В брошюре «От поражения к победе», написанной по горячим следам стачки, Димитров сделал вывод, что правящий режим обрушил на железнодорожников и связистов всю мощь государства, потому что посчитал происходящие события преддверием революции. Особую угрозу правительство увидело в политической стачке, проведённой по призыву ЦК БКП с 29 декабря по 3 января в знак солидарности с транспортниками.

На пятьдесят четвёртый день стачечный комитет принял решение организованно прекратить борьбу. Обозревая в своей брошюре беспрецедентное по массовости и длительности выступление болгарских рабочих, Димитров подчеркнул, что «пролетарские стачки оцениваются не столько по непосредственным своим материальным результатам, сколько по далёким и устойчивым последствиям, которые они несут общему освободительному движению рабочего класса.
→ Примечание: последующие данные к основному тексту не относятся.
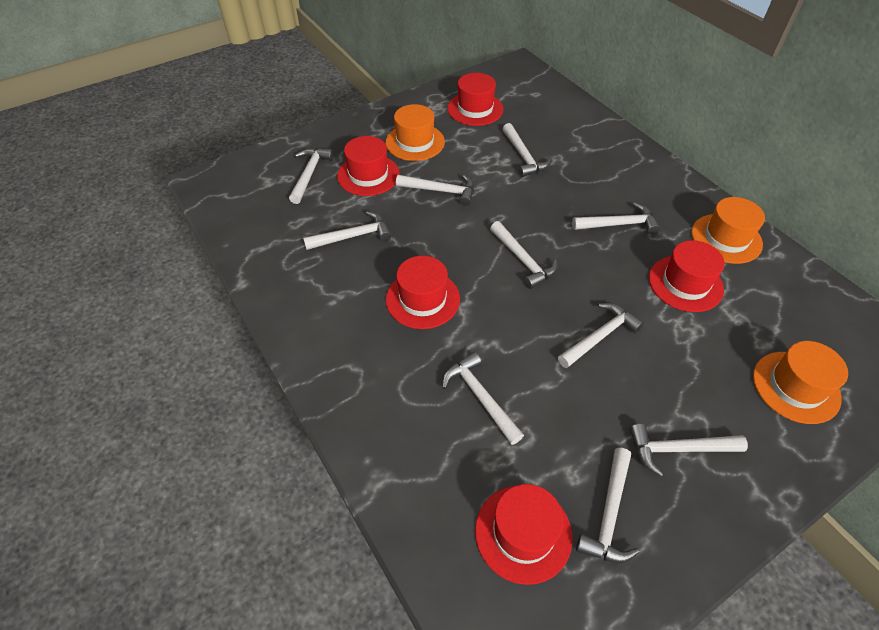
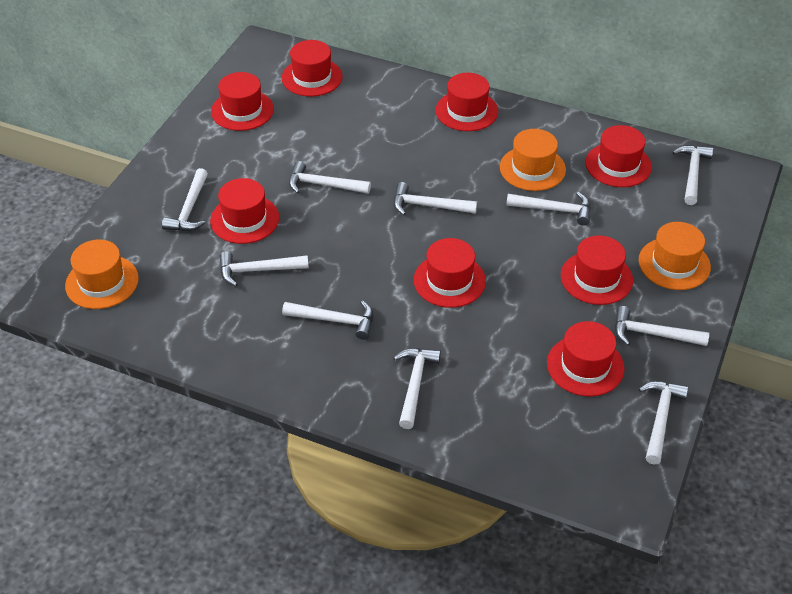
red hat: 5 -> 8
И в этом смысле борьба рабочих-транспортников вовсе не напрасна»45.

Однако не таков был наш герой, чтобы покинуть поле сражения, не сказав последнего слова. Двенадцатого февраля 1920 года в совете Софийской общины планировалось рассмотреть вопрос о восстановлении на работе уволенных рабочих и служащих общины, которые участвовали в декабрьской демонстрации. «В общинном совете дело идёт к тому, что на решающее заседание, которым, может быть, станет завтрашнее,

мне необходимо явиться
, – пишет Георгий Любе. – От моего голоса будет зависеть решение вопроса об уволенных рабочих и служащих общины, которых более
400
человек.
И я пойду
, предусмотрев все меры, чтобы по возможности избежать ареста… Если сможешь, будь на всякий случай в общине во время заседания.
Очень хочу тебя видеть!
»46

Он решил рискнуть, хотя и знал, что за его поимку назначена награда. Поехал на заседание в специально нанятой коляске с поднятым верхом в сопровождении двух верных людей. Рассчитал так, чтобы явиться в зал к началу дебатов. Здание совета, расположенное в глубине городского сада, было заранее окружено рабочими. Появление Димитрова вызвало замешательство. Воспользовавшись этим, он произнёс краткую речь в защиту уволенных и быстро скрылся.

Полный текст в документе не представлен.